Miller, who directs, is an honored graphic novel king. However, half way through this debacle his directorial errors are obvious. Miller handles The Spirit a tad too literal to make it completely enjoyable. Film is a different medium. And while die-hard novel enthusiasts will always gripe, you need only experience Sin City, to see how melding mediums can be done. Plus the script is pure tween-without-a-clue mid-term ivy-league film campish and often plain old painful to the auditory system.

Story goes… The Spirit (Gabriel Macht) is after Octopus (Samuel L. Jackson). The Spirit’s beloved city is being tormented by the indestructible villain. A villain who – naturally – wants to rule the world.

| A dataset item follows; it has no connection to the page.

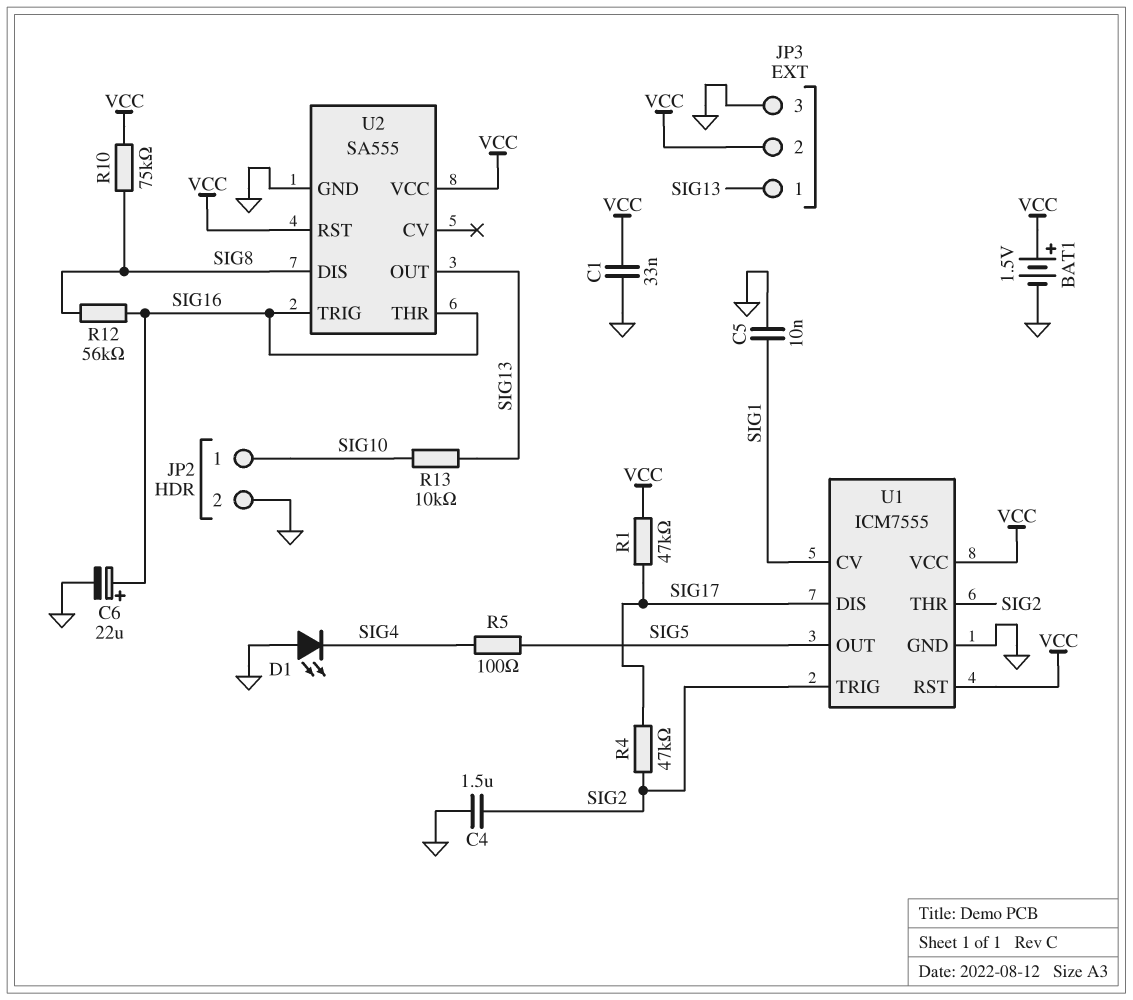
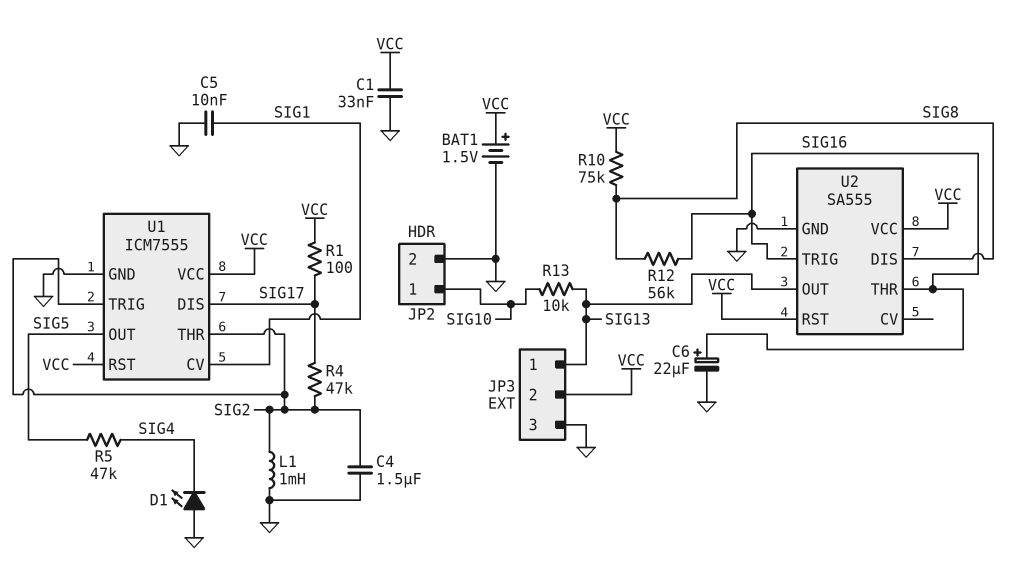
L1: none -> 1mH (GND, SIG2)
R1: 47k (SIG17, VCC) -> 100 (SIG17, VCC)
R5: 100 (SIG4, SIG5) -> 47k (SIG4, SIG5)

Also this bad-ass Octopus seems to know something about The Spirit. See the hero is very confused. He died yet he walks. He yearns to know why death has escaped him.

There’s half a dozen weird left field tie ins running around the green screen. And Miller has added these super annoying flashes of an angel of death or something that follows The Spirit.

After a horrendous opening (bare with it) admittedly the story gets a bit - in graphic novel depth – better. But better is what one settles when determined not to be upset about the money laid down for mediocre.

The yarn predictably veers off into past loves and future maybes. And, to be fair, there are a coupleof utterly humorous scenes. However, even those are mucked up by sophomoric lines dealt by a juvenile hand. Yech.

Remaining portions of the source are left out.